En revanche, l'ADQ éprouve plus de difficulté quand Diane Bellemare dénonce le «mirage de la liberté 55» en livrant une analyse rigoureuse des pénuries de main-d'oeuvre qui guettent la société québécoise vieillissante. Son appel aux baby-boomers afin qu'ils renoncent à la retraite avant l'âge de 60 ans pour travailler le plus longtemps possible n'est pas «sexy», pour employer les mots de cette économiste.

Les stratèges de l'ADQ estiment que le PQ s'en tire beaucoup trop bien. Les péquistes ont réussi à faire oublier leurs huit années de pouvoir. «C'est hallucinant», confie l'un d'eux. On compte beaucoup sur le reste de la campagne et sur le débat des chefs pour corriger la situation. «Les gens vont réaliser que c'est la même gang qu'avant» dont ils voulaient se débarrasser, souhaite-t-on. C'est pourquoi la première vague de publicités de l'ADQ à la télévision, s'inspirant du modèle de publicité électorale négative qui a cours aux États-Unis, cherche à démolir le bilan du gouvernement. Les libéraux prêtent moins flanc, sauf sur le sujet des défusions municipales. On les assimile au PQ: «C'est du pareil au même», répètent les adéquistes.

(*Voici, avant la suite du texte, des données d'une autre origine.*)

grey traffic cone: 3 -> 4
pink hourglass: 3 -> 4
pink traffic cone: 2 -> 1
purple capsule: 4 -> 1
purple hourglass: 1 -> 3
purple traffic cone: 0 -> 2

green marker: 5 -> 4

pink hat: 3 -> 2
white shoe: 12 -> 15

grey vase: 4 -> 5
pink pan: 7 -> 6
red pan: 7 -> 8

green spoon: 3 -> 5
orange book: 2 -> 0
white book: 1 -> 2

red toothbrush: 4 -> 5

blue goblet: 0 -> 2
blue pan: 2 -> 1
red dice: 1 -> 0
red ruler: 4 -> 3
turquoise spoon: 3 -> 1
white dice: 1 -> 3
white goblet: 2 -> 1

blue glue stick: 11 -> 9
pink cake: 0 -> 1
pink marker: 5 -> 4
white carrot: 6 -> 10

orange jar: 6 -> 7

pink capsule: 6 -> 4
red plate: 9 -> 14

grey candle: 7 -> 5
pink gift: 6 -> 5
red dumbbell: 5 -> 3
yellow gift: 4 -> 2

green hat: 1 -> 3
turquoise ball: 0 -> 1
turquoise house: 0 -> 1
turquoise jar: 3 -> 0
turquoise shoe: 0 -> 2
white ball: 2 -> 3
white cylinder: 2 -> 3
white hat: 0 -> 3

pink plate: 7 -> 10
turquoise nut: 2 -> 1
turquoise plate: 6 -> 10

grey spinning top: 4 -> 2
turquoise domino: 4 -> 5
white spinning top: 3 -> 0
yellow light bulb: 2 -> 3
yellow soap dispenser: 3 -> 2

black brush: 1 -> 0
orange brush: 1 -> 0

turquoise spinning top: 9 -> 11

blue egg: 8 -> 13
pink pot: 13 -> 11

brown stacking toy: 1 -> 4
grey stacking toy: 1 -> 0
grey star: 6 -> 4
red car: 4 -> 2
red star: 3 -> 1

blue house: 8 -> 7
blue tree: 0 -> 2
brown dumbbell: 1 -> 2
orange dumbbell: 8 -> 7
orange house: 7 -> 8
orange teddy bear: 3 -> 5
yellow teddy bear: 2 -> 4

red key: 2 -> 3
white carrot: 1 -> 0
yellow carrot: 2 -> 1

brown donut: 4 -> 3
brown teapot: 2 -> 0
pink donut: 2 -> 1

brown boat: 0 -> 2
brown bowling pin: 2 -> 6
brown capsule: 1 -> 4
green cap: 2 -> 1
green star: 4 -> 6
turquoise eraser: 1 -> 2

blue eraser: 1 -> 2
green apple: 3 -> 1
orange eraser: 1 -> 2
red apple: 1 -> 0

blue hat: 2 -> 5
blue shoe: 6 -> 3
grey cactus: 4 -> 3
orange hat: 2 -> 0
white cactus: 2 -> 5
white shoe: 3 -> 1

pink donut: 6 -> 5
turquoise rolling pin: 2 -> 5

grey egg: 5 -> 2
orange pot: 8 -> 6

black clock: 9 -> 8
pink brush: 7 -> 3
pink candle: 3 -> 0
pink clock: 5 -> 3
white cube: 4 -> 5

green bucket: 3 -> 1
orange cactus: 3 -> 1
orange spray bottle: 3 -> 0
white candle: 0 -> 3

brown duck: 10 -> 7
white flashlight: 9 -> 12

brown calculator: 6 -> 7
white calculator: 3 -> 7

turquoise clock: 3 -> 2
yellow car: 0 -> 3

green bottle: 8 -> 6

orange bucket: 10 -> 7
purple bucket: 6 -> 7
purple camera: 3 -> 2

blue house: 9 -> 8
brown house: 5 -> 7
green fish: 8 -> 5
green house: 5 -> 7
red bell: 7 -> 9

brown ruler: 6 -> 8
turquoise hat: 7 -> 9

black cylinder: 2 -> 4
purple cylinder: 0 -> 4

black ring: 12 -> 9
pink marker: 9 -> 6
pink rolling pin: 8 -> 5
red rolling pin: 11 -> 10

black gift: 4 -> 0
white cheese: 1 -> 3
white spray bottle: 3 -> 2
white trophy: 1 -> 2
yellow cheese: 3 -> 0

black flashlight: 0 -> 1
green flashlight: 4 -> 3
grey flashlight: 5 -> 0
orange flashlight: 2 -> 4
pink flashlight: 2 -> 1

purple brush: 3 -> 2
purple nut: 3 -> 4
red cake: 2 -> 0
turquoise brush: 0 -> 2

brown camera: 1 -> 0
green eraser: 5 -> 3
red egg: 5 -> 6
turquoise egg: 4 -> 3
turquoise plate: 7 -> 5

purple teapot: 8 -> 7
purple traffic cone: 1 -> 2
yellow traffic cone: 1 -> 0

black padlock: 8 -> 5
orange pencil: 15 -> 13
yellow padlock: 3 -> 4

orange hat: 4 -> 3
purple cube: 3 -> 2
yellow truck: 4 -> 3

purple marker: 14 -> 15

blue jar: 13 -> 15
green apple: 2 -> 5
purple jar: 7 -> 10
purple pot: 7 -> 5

Lors d'une assemblée partisane à Québec, le candidat dans Taschereau, Jean-Guy Lemieux, a prédit que tout le monde sera fort surpris le soir du 14 avril. Les manchettes des journaux clameront: «Invraisemblable! Mario Dumont premier ministre», a-t-il lancé naïvement. Invraisemblable: c'est certainement le mot après dix jours de campagne. Mais les adéquistes peuvent se consoler: pour la première fois de son histoire, l'ADQ mène une campagne d'envergure nationale. Comme les vieux partis.